L’idéaliste : Vingt pages ? Mais c’est dérisoire ! Que peut-on raconter qui tienne sur vingt pages et marque les esprits ?

Le cynique : Sexe, drogues, love, people… Du scandale quoi ! S’il est question de plaire, c’est la seule affaire ! Vingt pages ? C’est bien assez ! Quand on sait comme le public est prêt à s’investir…  Ce ne sont pas les poches qui sont trouées pourtant. Mais c’est le temps. On a plus le temps.

Le mystique : Le cynique a raison dans son tort. Une seule phrase peut suffire pour tout changer.

L’idéaliste : Alors il faudra frapper fort. Chaque phrase devra être conçue dans l’intention de refaire le monde, chaque phrase sera un pavé lancé dans les marécages de la pensée. Dans le fond, le rôle de l’écrivain n’a jamais changé et même s’il se noie à présent dans une soupe d’abondance où médiocres et génies sont indifférenciés, sa bouée se situe là : dans cette volonté d’aider autrui à se libérer de ses chaînes.

Le mystique : Oui, tout être accompli devrait tenter de dépasser son statut de contemporain. Un bon livre se doit de le sous-entendre. Non pas qu’il faille changer pour l’unique désir de changer mais, à l’instar de la nature qui l’a fait naître, chacun de ses pas doit le conduire à perfectionner ce qu’il est.

Le cynique : Parce que vous pensez qu’aujourd’hui la révolution est très cotée ? La demande en est plutôt inexistante. Comment voulez-vous  faire entendre votre voix si vous restez sourds à ce que réclame le public ? Du pain et des jeux. La voilà la formule miracle ! Le divertissement est le seul véhicule qui touche un large public et vos messages, si subtils soient-ils, resteront muets tant que vous nierez la réalité des faits. Le fond, s’il est porteur d’idéal, doit se dissimuler sous la forme, s’égrener tout en subliminal sur l’axe de la médiocrité.

Le mystique : Et que fais-tu de ta dignité ? Pourquoi choisis-tu de te prostituer à l’objet même de ton aversion ? Quel être déchiré tu dois être à ne jamais pouvoir accorder tes actes à ta pensée !

L’idéaliste : Oui et pourquoi souhaites-tu apporter ta pierre à l’édifice de cette déliquescence culturelle ? Tu es si désespérément… Désespérant… Pour lutter contre la léthargie de ce siècle, il faut faire tomber les œillères, il faut montrer du doigt ce carcan létal dans lequel s’enfonce la plupart de nos congénères.
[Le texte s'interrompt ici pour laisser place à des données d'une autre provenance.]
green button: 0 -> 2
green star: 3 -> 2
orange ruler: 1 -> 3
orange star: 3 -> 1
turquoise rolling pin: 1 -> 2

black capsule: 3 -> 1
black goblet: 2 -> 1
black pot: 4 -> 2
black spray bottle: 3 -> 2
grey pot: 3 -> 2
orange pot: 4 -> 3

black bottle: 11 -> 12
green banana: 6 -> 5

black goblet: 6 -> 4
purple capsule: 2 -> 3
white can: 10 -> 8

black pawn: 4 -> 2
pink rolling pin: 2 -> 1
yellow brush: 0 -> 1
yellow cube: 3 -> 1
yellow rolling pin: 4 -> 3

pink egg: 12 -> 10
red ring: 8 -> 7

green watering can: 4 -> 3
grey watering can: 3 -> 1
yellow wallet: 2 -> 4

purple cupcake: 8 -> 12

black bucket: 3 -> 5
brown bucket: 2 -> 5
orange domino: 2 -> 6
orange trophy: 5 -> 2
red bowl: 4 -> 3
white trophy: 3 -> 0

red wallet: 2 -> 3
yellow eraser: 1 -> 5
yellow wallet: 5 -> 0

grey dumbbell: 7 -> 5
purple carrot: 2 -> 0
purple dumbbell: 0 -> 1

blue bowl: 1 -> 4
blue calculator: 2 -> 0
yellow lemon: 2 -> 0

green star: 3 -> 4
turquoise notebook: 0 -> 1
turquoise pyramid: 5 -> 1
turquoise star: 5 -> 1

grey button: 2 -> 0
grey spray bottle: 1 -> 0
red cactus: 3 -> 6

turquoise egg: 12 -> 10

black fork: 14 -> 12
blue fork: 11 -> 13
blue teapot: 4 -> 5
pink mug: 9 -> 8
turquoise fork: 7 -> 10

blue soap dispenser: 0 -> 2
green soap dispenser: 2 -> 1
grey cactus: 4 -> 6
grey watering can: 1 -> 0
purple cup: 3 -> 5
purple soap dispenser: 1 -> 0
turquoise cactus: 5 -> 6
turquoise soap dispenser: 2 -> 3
Ils ne sont pas si bêtes, encore moins méprisables mais à force de penser seuls, ils ne pensent plus très forts. Je suis persuadé que la révolte fomente en chacun d’eux. Ils ne sont pas heureux…  Est-ce si difficile de s’en apercevoir ? Je ne saurai me taire tant que l’art  servira seulement  à nous convaincre de l’absence de toute révolte. Voilà pourquoi nos mots doivent avant tout être leurs alliés : ils ne peuvent avoir d’autre but que de persuader  le lecteur que l’alternative entre le « marche ou crève » est encore possible. Que nos mots puissent servir de catalyseurs pour débrider la société, voilà ce qu’il faut avant tout viser.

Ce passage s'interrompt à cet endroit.